One Arizona Mother’s Struggle To Get Her Name Removed From a Blacklist of Unfit Parents
A victory for the mom — and common sense. Yet the constitutional rights of countless other people are still at stake.
The Tucson mom found guilty of neglect for letting her 7-year-old son play at the park has finally had her name removed from Arizona’s Central Registry, a government blacklist of unfit parents that is maintained by the Department of Child Safety.
While this is obviously a victory for the mom — and common sense — the constitutional rights of countless other people are still at stake.
The appeal by Sarra — whose full name is being withheld to protect her identity — was handled by the Pacific Legal Foundation and the Goldwater Institute, two nonprofit organizations that help defend individual rights. They argued that Arizona’s actions were unconstitutional.
“But instead of responding to this brief, DCS decided to just permanently remove Sarra’s name from the list,” says an attorney at the Pacific Legal Foundation, Adi Dynar. “We suspect they didn’t want this kind of ruling on the books, because that affects the other 81,000 names.”
Perhaps the state thought it was better to lose one battle than to deal with an army of parents demanding justice.
The case against Sarra was this: In November 2020, as Covid raged, she let her son and his friend, age 5, play at the park while she shopped for a Thanksgiving turkey.
After all, the grocery was asking shoppers not to bring in children, and Sarra had played in that park herself as a child. What’s more, a friend happened to be teaching a tai chi class there. Yet after about 20 minutes, the friend called Sarra to say a police officer was talking to her son.
When Sarra got to the park minutes later, the officer said what she’d done was illegal. While county prosecutors quickly dropped the “lack of supervision” charge after Sarra took a “life skills” class, the folks at DCS were not as easily appeased.
The agency ruled that Sarra had put her son at “unreasonable risk of harm for abduction, injury, harm from a stranger, exposure to drugs and death.” This meant Sarra’s name would go on the registry — and remain there for 25 years.
Employers can access this registry, which essentially functions as a blacklist. People on it can’t get jobs involving children — a big problem for Sarra, who worked with refugees, helping them to find jobs and often providing child care.
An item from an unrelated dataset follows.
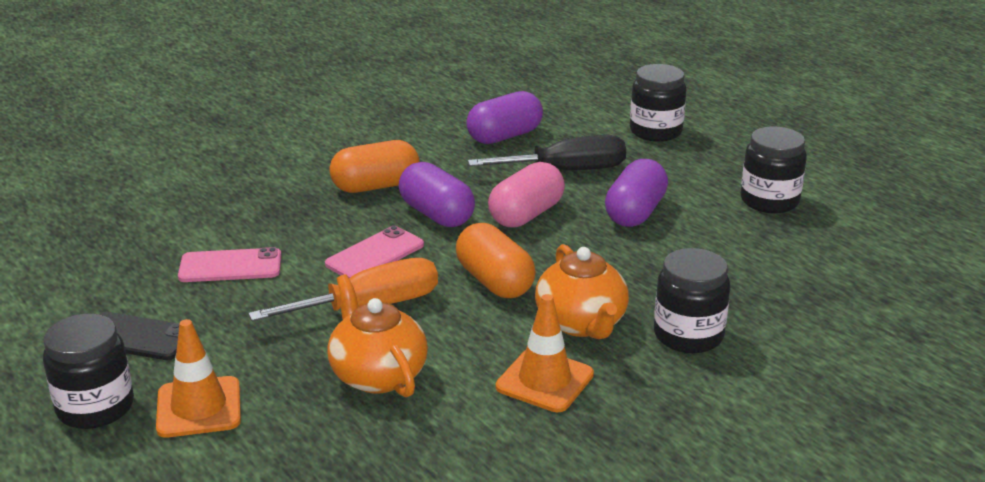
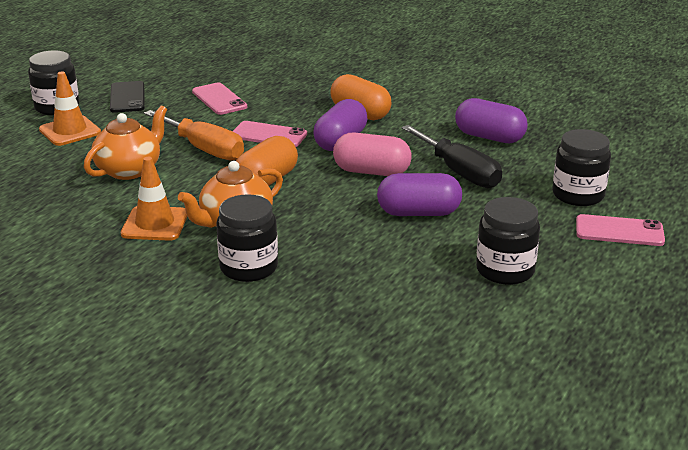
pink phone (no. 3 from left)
So Sarra took the Central Registry to court. I testified on her behalf as an expert on how rare stranger kidnappings are. Yet Sarra lost, and her name was added to the Central Registry. That’s when the PLF and Goldwater Institute swooped in to help her with an appeal.
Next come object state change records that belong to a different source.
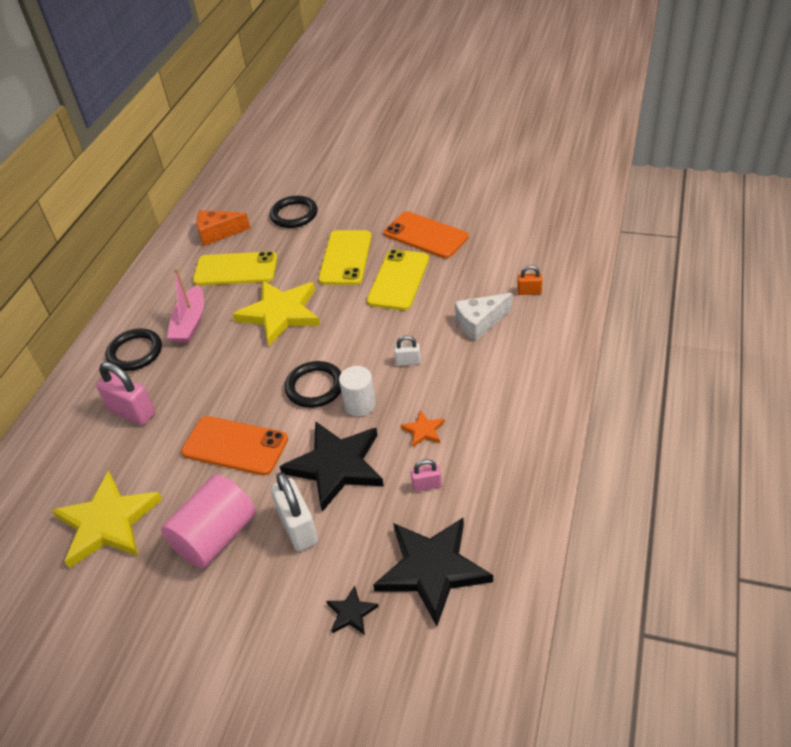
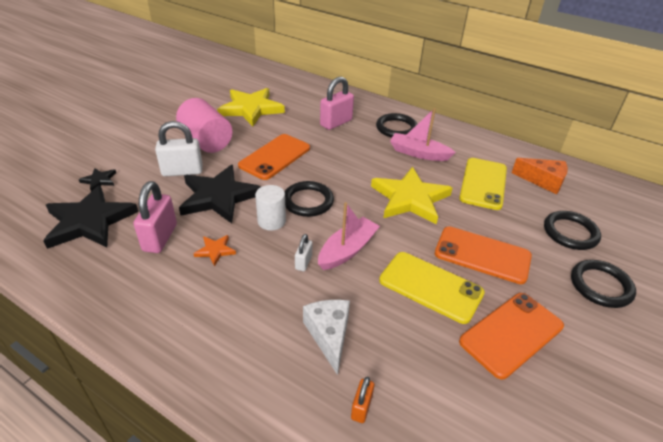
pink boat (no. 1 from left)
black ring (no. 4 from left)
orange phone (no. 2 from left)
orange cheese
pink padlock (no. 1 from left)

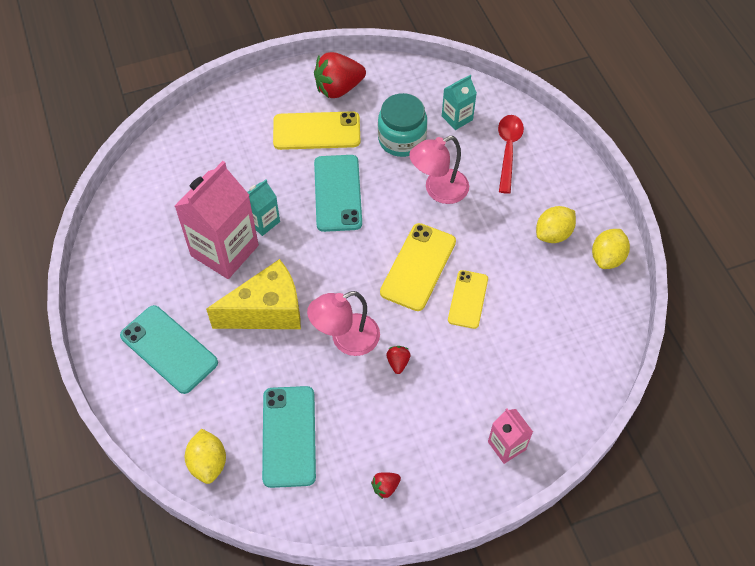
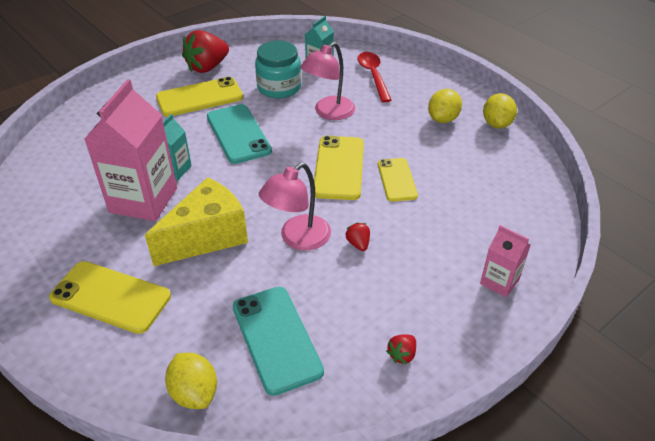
yellow phone (no. 1 from left)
They drew up a brief arguing that the case against Sarra was unconstitutional because the court used a low standard of proof despite the high stakes. They also argued that the agency’s system for determining guilt was manifestly unfair.
The DCS brings the case against a parent, and if the parent is found guilty, they can then appeal, as Sarra did, to an administrative law judge. Yet if they’re found guilty and want to appeal again, the next hearing is in front of the director of the DCS.
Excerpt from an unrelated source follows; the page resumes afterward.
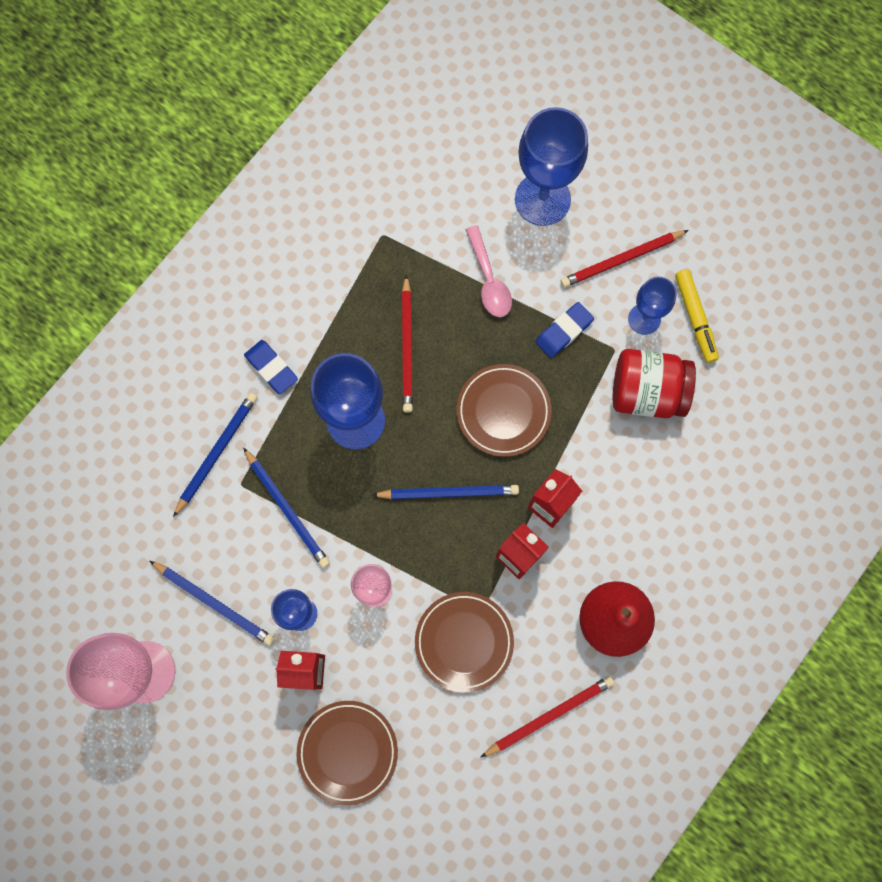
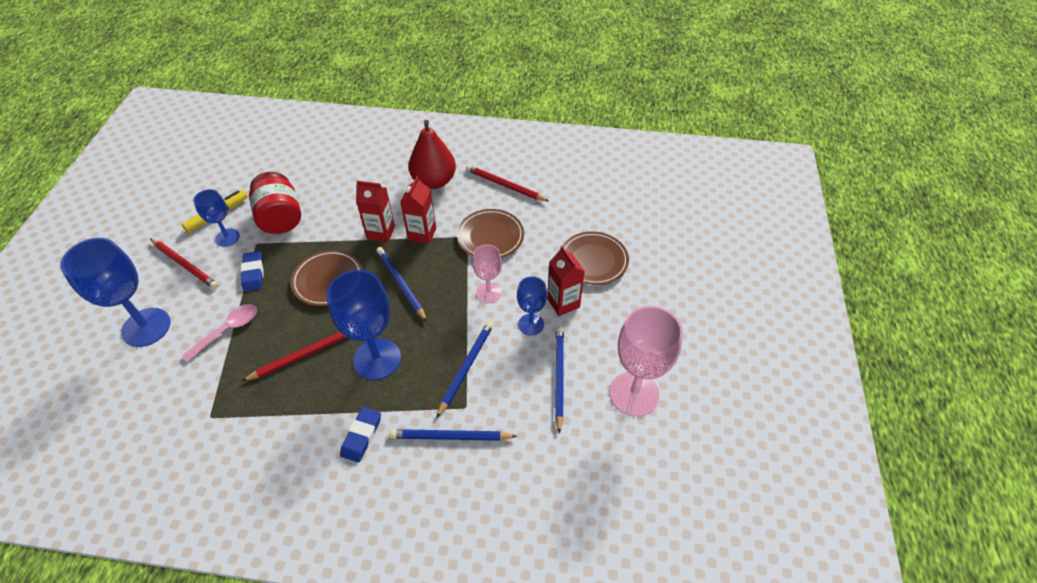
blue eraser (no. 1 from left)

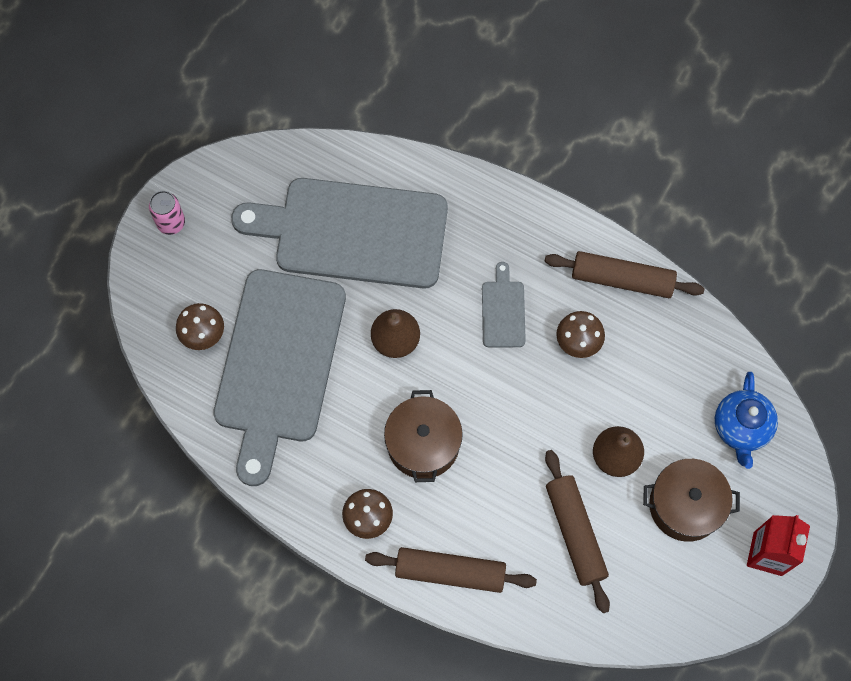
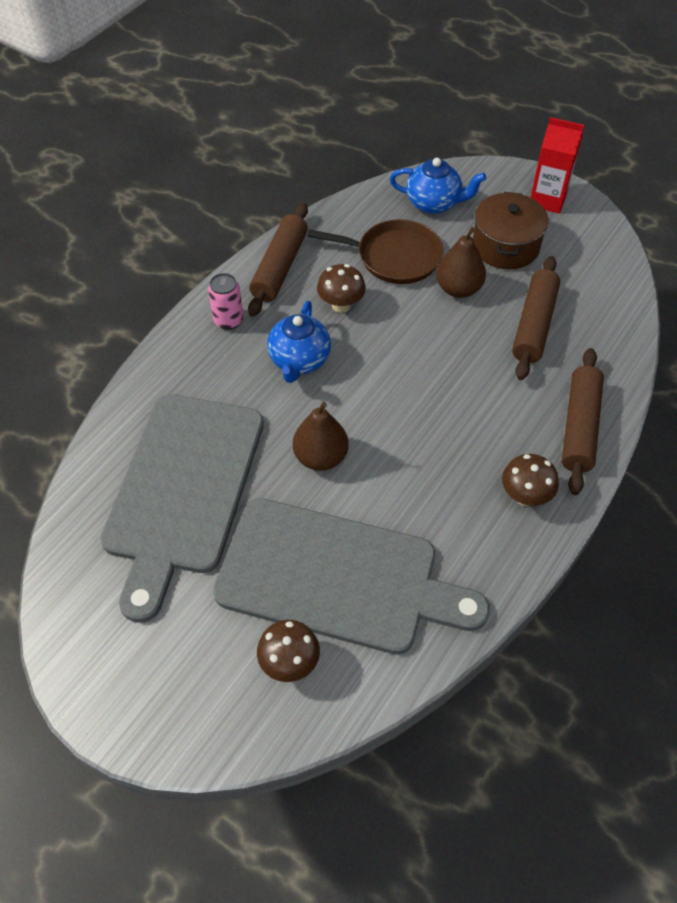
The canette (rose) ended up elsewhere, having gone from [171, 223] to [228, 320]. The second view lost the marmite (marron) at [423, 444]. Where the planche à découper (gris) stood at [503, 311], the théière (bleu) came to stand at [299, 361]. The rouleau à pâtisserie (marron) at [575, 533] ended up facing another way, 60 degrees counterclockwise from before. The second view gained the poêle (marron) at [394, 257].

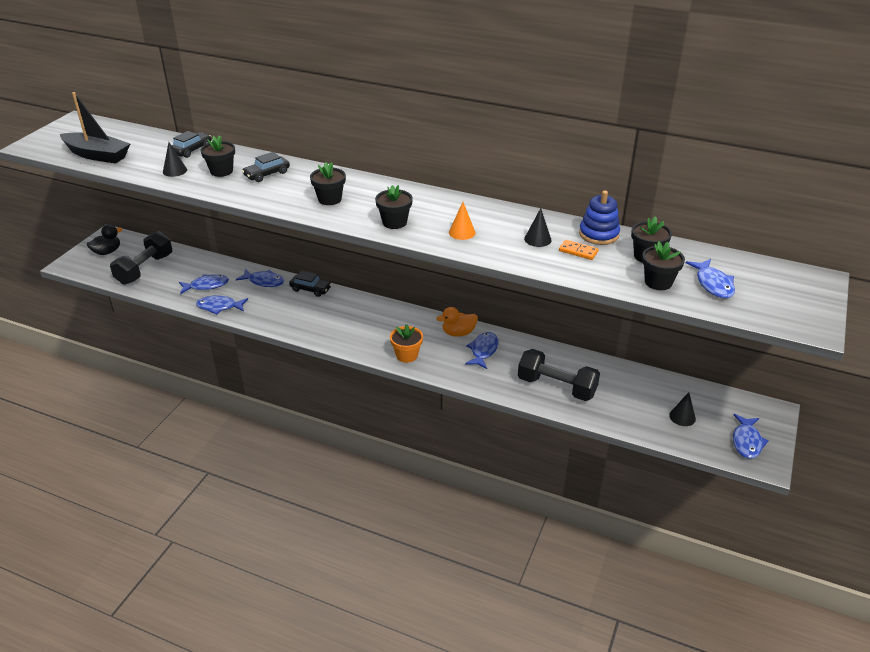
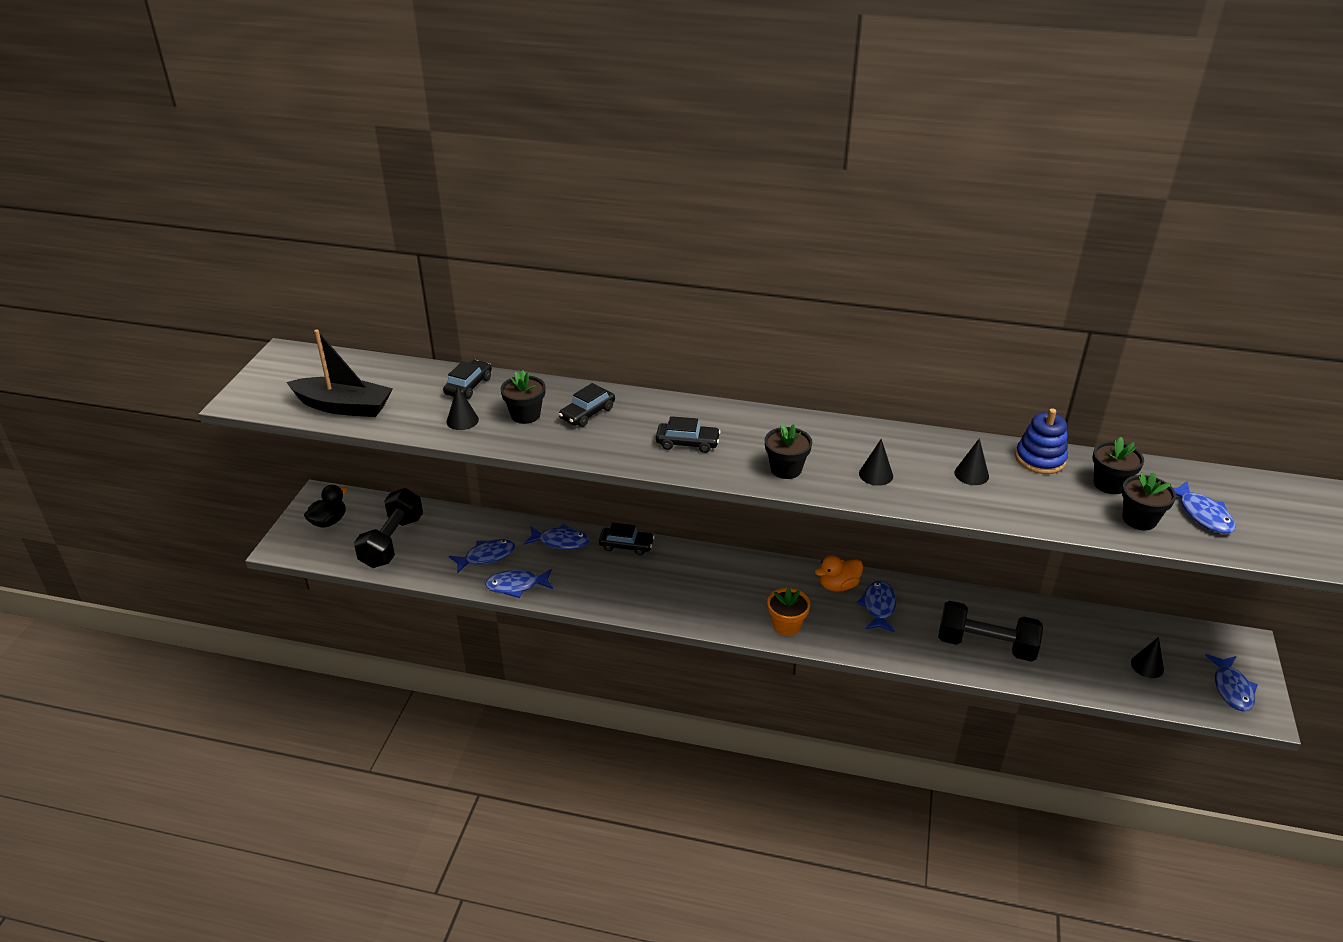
Where the pot de fleurs (noir) stood at [329, 199], the voiture (noir) came to stand at [687, 443]. What was the cône (orange) at [462, 232] turned into the cône (noir) at [876, 474]. The second view lost the domino (orange) at [578, 251].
Ultimately, the department ends up adjudicating itself.
“This means no judge, no jury, no nothing,” Mr. Dynar says.
Thankfully, a new director took over the DCS at the start of 2023. This change in administration became the ostensible reason the agency dropped its case against Sarra. Yet her attorneys aren’t buying it.
“Although we argued that the department was merely trying to escape a decision on the constitutionality of its actions — something that is not usually allowed — the Superior Court judge agreed to let the department abandon the lawsuit,” writes the vice president of legal affairs at the Goldwater Institute, Timothy Sandefur.
“Obviously our hope was that we would have had a ruling from the court on the constitutional aspects of the case,” Mr. Dynar says.
Without that, the DCS is free to return to business as usual.